As mudanças colocam em grave risco o espírito da LAI de atribuir ao sigilo um caráter excepcional e de aumentar o controle e o custo político da classificação sigilosa. Ampliar o grupo de autoridades competentes para aplicar sigilo abre espaço para que o volume de informações classificadas como secretas e ultrassecretas aumente. O monitoramento da classificação dessas informações, consequentemente, é dificultado.

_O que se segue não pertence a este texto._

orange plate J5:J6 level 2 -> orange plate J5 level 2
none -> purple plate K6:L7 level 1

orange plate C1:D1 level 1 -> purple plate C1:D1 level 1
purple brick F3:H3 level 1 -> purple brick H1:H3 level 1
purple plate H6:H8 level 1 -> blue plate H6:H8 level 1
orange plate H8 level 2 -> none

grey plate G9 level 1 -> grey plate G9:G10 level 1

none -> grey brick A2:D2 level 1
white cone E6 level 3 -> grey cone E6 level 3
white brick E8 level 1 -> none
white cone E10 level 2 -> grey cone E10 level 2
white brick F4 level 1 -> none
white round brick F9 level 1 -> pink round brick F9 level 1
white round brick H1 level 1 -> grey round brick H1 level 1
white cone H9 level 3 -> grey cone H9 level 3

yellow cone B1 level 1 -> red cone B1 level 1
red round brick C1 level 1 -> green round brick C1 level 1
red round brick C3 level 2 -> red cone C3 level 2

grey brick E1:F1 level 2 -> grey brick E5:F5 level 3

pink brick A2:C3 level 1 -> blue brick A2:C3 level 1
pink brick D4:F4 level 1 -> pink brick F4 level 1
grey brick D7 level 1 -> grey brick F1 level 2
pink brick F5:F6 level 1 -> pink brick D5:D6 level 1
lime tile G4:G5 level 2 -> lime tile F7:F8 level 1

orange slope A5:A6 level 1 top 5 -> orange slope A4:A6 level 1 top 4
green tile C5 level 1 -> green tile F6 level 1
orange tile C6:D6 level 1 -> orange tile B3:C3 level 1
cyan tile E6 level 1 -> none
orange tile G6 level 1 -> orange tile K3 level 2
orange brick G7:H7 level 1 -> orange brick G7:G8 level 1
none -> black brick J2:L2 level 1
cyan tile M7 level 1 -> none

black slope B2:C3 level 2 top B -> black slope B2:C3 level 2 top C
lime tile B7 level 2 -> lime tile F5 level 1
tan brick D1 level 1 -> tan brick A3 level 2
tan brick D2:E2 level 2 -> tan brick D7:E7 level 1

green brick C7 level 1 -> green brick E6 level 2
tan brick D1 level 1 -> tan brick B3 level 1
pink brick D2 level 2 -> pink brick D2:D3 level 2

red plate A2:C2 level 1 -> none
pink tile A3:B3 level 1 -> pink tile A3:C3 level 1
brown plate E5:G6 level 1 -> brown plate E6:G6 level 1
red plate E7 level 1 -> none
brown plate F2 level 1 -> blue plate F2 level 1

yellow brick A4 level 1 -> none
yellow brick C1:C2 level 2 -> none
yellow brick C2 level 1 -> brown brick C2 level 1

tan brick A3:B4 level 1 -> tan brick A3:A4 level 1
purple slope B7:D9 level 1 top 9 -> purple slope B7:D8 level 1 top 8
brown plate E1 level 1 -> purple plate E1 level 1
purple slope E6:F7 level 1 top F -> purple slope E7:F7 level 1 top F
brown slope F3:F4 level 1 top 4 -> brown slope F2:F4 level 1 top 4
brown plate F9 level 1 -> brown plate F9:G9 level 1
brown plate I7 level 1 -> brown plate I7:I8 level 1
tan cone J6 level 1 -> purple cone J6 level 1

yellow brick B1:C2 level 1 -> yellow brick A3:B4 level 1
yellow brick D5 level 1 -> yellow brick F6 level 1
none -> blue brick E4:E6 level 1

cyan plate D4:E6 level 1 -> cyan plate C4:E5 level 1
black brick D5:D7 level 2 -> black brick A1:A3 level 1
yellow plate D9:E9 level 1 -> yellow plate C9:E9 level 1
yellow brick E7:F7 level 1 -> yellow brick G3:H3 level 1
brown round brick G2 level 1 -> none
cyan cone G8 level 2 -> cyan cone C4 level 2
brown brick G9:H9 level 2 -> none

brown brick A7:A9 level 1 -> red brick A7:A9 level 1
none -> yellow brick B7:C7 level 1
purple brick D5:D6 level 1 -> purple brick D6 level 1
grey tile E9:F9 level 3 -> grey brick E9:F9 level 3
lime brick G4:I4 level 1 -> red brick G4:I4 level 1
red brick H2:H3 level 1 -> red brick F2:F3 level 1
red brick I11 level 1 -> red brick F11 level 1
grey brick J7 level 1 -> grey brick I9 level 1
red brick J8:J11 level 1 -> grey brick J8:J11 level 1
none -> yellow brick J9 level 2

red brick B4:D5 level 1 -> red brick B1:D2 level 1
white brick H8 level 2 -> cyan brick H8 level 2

Associado a isso, amplia-se a possibilidade de arbitrariedade nos critérios para o que constitui motivo para sigilo. Não há hoje regulamentação clara sobre o que constitui risco à sociedade ou ao Estado que justifique adoção de sigilo, por exemplo, ou regras para determinar quando de fato é necessária a utilização dos graus máximos de sigilo. Ampliar essa decisão para os escalões mais baixos tende a gerar um comportamento conservador do agente público, reduzindo a transparência, e variação nos critérios utilizados na administração pública.
Há que se considerar ainda que, por medo de represálias e por estarem subordinados aos agentes políticos, os servidores públicos que receberem essas atribuições poderão atuar de modo reativo e classificar um maior número de informações como sigilosas para evitar a abertura e exposição do governo.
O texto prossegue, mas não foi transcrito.